Tesla's wireless experimental station, Shoreham, Long Island, August 22, 1907.
Tesla’s wireless experimental station, Shoreham, Long Island, August 22, 1907. Bettmann/Getty Images

This week, we’re looking at unfinished infrastructure—places around the world where grand visions didn’t quite live up to their potential. Previously: the nuclear power plant in Crimea that Chernobyl stopped dead.

The tower went 187 feet up into the sky. The base was framed with wood, but the giant ball on top, 68 feet in diameter, was made of steel. In the ground below, there were said to be tunnels and an “iron root system” that went deep into earth. Nikola Tesla, the inventor and engineer who helped electrify America, believed the tower was the start of a system that could deliver electricity, without wires, to the whole world.

At the beginning of the 20th century, Tesla had become famous for his work on AC power. But he had other big ideas. At his laboratory in Colorado, he had conducted experiments with wireless transmission, trying to send electricity through the ground. His notes on this work are hard to draw conclusions from. But it seems that in at least one instance he had some success. At the very least, he came back east convinced that he could make this idea a reality, on a much larger scale.

After shopping his idea around to the some of the richest men in the world, Tesla secured backing—a solid $150,000—from J.P. Morgan. The investor was most interested in the idea of wireless communication: Guglielmo Marconi, an Italian inventor, had recently been demonstrating his system for wireless telegraphy, sending messages from ships back to land. But Tesla had bigger ideas.

Wardenclyffe wireless station shown in 1904, and a portrait of Tesla, c. 1900.
Wardenclyffe wireless station shown in 1904, and a portrait of Tesla, c. 1900. Library of Congress/LC-DIG-ggbain-04851

Construction began in 1901 in Long Island on what would become known as Wardenclyffe Tower. Tesla imagined that it would be the beginning of a network of towers, 30 at least, around the world. He believed that these towers would allow him to send electricity through the atmosphere, which anyone with the correct equipment could tap into. Electric power would be ubiquitous. He would make “the whole of this globe…quiver.”
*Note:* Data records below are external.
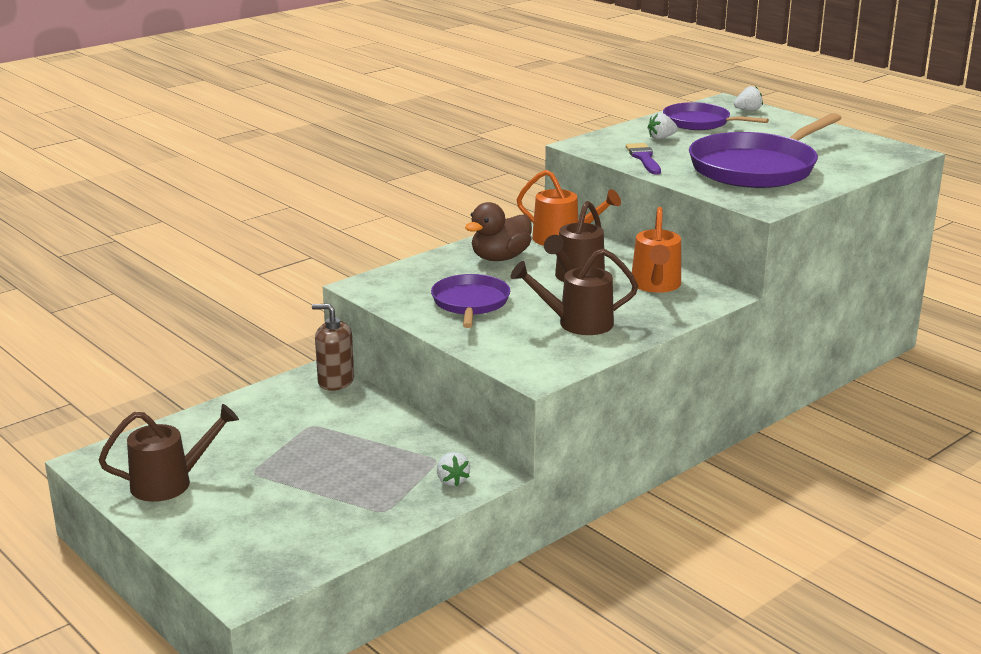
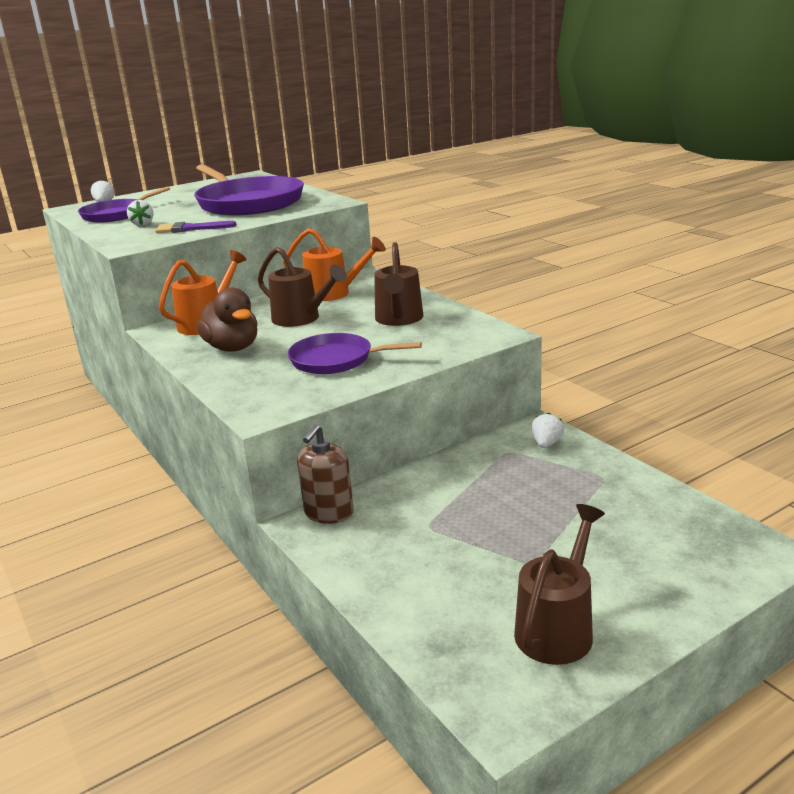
camera: 80 degrees left, 0 degrees up
(171, 482) = (558, 627): brown watering can -> brown watering can turned 45 degrees clockwise
(452, 480) = (546, 444): white strawberry -> white strawberry turned 60 degrees counterclockwise

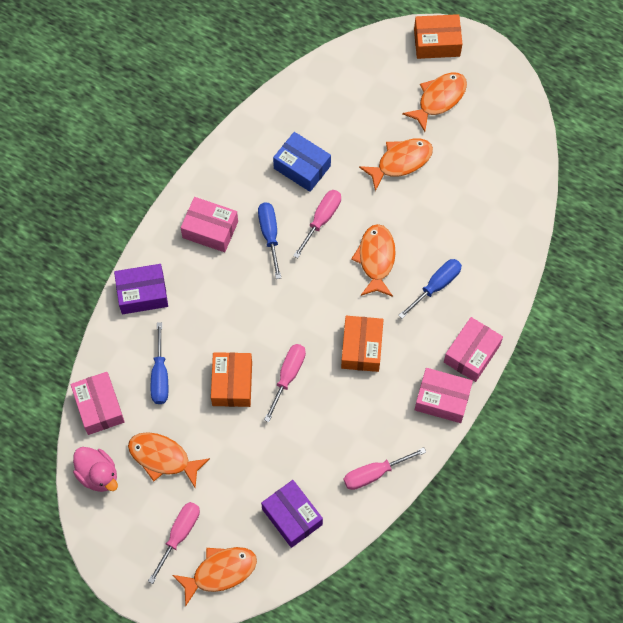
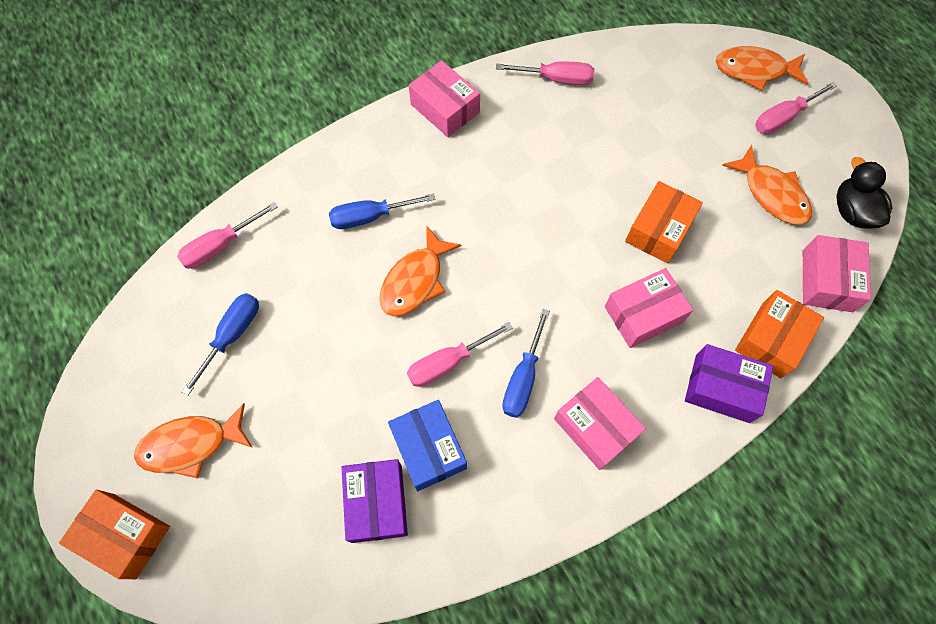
camera: 150 degrees left, 0 degrees up
(98, 475) = (852, 211): pink duck -> black duck
(160, 375) = (739, 279): blue screwdriver -> blue screwdriver (232, 336)
(288, 376) = (592, 207): pink screwdriver -> pink screwdriver (221, 246)
(292, 517) = (659, 81): purple box -> purple box (377, 503)
(361, 348) = (494, 195): orange box -> orange box (771, 339)
(400, 162) = (302, 384): orange fish -> none
(471, 354) = (384, 133): pink box -> pink box (643, 314)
This idea was never going to work: The scientific theories that underlay Tesla’s dream would later be pulled apart. Electricity can be transmitted through the air, but the amount of power needed to send any substantial amount makes this an extremely impractical system. But even to try it, Tesla needed more money, which Morgan was unwilling to provide. There were reports of sparks flying from the tower once or twice, but for the most part it remained a hulking metal orb of mysterious purpose.

After financing dried up, Tesla mortgaged the property and eventually, as his financial troubles grew deeper, he lost it altogether. In 1917, the new owner, trying to recoup some value, had the tower dynamited down and converted into scrap metal. After the first blast, the tower listed to the side and remained tilting towards the ground, a failed experiment, until the workers pulled it down.